Uma recente sentença proferida pela Justiça de São Paulo estabeleceu um marco importante para a expansão do mercado livre de gás natural no Brasil. A decisão suspendeu a cobrança da Taxa de Fiscalização, Controle e Regulação (TFCR) incidente sobre as operações de comercialização do insumo. O julgamento reconheceu que a regulação estadual possui limites claros e não pode sobrepor-se à atuação da Agência Nacional do Petróleo, Gás Natural e Biocombustíveis (ANP) nesse segmento.
Este entendimento reforça a divisão de competências estabelecida pela Constituição Federal, que atribui aos Estados a competência para explorar e regular estritamente os serviços locais de gás canalizado. Em contrapartida, a regulamentação da atividade de comercialização é de responsabilidade da União, visando uma uniformidade em todo o território nacional, sob a supervisão do órgão federal competente.
Desafios Tributários e a Busca por um Mercado Fluido
A análise jurídica da questão ressaltou que a instituição de taxas fiscalizatórias em âmbito estadual exige a comprovação inequívoca do efetivo exercício do poder de polícia e uma relação direta entre o valor cobrado e os custos operacionais da fiscalização. O tribunal também destacou a vedação constitucional de utilizar bases de cálculo de impostos para definir o valor de taxas.

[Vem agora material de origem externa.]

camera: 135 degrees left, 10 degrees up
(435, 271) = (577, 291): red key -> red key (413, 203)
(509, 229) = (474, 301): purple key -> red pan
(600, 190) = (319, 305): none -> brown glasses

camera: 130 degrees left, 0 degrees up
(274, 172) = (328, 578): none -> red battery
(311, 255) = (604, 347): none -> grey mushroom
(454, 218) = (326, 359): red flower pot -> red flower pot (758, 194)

Essa decisão se alinha aos princípios da Nova Lei do Gás (Lei 14.134/2021), que visa criar um ambiente de negócios mais integrado, ágil e competitivo, livre de dupla tributação e barreiras burocráticas. A proliferação de custos regulatórios locais tem sido um ponto de preocupação para os diversos atores do setor produtivo.

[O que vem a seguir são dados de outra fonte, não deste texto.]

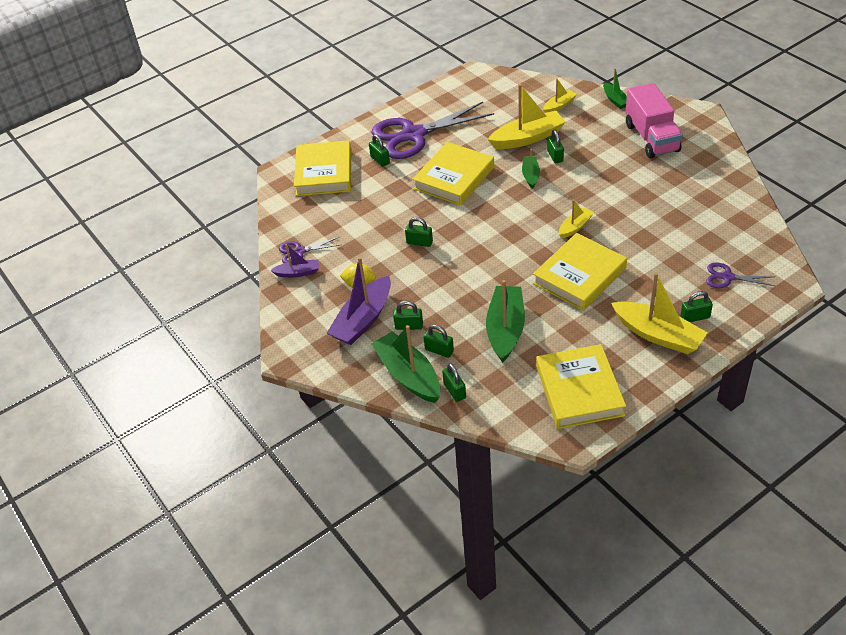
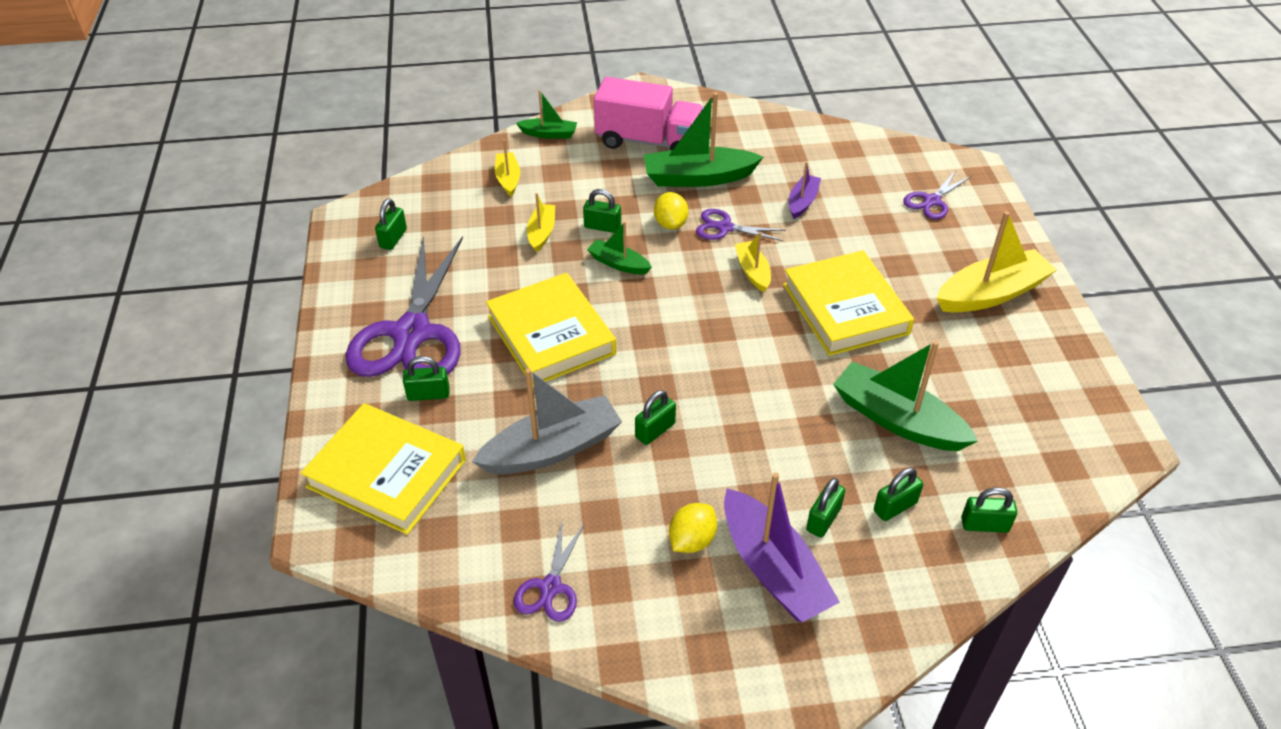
camera: 65 degrees left, 0 degrees up
(298, 273) = (600, 610): purple boat -> purple boat (802, 202)
(379, 214) = (552, 449): none -> grey boat
(408, 375) = (924, 564): green boat -> green boat (698, 178)
(528, 138) = (541, 232): yellow boat -> yellow boat, size x0.54
(579, 390) = (1048, 401): yellow book -> none
(584, 179) = (670, 224): none -> yellow lemon
(603, 200) = (724, 227): none -> purple scissors
(695, 317) = (980, 253): green padlock -> green padlock (393, 238)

Impacto na Expansão do Mercado de Gás Natural
A fragmentação regulatória e a imposição de taxas estaduais sobre o elo de comercialização aumentam a complexidade das transações, geram insegurança jurídica e desestimulam a entrada de novos participantes no mercado. Especialistas do setor de energia alertam que a coexistência de múltiplos regimes de fiscalização compromete a liquidez dos contratos, a eficiência do sistema e afasta investimentos cruciais para o desenvolvimento do mercado aberto.

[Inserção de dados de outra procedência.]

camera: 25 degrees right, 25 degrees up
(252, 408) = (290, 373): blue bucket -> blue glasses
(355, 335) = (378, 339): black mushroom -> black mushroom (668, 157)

Embora a decisão da Justiça de São Paulo ainda possa ser objeto de recursos e revisões em instâncias superiores, ela envia um sinal claro em favor da preservação das competências federais e da previsibilidade para os consumidores livres de gás natural. Este precedente é fundamental para consolidar um ambiente regulatório mais estável e propício ao crescimento do setor.